Witnesses at the Blackpool show said Connolly was in the middle of a familiar joke about strokes when a heckler stood up and shouted “You’re ---- Billy” before a female member of the audience intervened to “tell the heckler off”.
Ending the show 20 minutes early, the comedian swiftly left the stage, saying: “I’m out of here.”
At the Futurist Theatre in Scarborough a week before, Connolly had apparently objected to people interrupting his performance to visit the bar and lavatory.
Paul Tye, who was in the audience, said: “People were tripping in and out almost the entire performance. I've no objection to people going to the toilet but the vast majority of the people who were doing it seemed to be going in and out in the most disruptive and disrespectful fashion possible.

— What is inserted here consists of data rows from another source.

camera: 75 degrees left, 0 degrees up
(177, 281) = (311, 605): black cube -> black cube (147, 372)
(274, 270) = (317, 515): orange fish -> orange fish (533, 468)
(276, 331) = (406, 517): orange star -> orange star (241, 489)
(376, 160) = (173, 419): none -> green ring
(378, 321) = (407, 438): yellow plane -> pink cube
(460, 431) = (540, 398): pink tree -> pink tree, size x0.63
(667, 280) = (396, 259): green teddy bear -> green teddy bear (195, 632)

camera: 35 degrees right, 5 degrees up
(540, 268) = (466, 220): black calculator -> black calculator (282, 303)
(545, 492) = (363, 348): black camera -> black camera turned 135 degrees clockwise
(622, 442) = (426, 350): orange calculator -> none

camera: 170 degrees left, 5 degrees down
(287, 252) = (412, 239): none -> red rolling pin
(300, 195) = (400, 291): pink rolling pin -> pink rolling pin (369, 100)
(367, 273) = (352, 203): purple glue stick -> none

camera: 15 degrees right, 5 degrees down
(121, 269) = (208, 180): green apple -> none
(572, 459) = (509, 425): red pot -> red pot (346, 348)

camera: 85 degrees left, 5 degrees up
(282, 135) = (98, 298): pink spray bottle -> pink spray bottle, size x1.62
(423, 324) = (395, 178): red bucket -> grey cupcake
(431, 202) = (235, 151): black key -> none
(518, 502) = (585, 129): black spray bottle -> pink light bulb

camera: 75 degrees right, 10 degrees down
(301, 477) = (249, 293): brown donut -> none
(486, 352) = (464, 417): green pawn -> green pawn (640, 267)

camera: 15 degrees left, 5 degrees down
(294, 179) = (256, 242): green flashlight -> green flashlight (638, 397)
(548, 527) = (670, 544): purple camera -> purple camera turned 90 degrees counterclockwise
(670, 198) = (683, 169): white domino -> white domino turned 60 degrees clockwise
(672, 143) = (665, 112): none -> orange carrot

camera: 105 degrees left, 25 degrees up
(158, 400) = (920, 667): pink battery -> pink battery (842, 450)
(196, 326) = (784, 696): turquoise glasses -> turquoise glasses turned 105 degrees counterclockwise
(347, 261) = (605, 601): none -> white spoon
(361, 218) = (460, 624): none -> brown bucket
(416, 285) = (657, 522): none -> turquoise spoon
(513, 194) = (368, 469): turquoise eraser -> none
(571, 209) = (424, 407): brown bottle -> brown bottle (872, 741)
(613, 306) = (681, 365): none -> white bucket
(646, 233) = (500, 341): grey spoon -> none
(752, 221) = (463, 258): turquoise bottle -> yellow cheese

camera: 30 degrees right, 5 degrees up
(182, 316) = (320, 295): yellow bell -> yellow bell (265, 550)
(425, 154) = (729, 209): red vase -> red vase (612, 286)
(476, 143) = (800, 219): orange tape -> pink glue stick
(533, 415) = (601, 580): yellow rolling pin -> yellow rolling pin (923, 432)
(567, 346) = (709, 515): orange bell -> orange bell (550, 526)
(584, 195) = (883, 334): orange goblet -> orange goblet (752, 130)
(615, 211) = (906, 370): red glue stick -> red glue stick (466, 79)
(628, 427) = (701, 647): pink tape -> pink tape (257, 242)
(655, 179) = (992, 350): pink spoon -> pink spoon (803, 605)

“Billy made a couple of comments about this to discourage people from disrupting the performance but this seemed to fall on deaf ears as this behaviour continued throughout the show, the distraction clearly causing Billy to lose flow on a few occasions.”
He added that just before his final joke, a drunken audience member shouted abuse.
“It was at this point that Billy had clearly had enough and ended the show,” he said
“This ending put a dampener on what had actually been a funny show and from what we observed most people were leaving with miserable faces.
“Yes there was material and jokes I'd heard before but having said that when they are being told by such a great story teller it’s still funny.”
Another audience member claimed that the heckler had not shouted abuse but yelled out "wildebeest", referring to one of the star's most famous stand-up sketches.
Nobody from the Futurist Theatre was available for comment yesterday.
David Gore, Marketing Manager of the Blackpool Opera House, said: “We have no comment on the incident, but we do take appropriate action against hecklers.”
Connolly is due to continue his tour with his next appearance tonight in Wales.
A poll by Dave, the digital TV channel, this week declared Connolly to be the most influential stand-up comedian ever.
Stephen Merchant, Jack Dee, Miranda Hart and Jo Brand were among 100 comedians who compiled a shortlist, which was put to a public vote.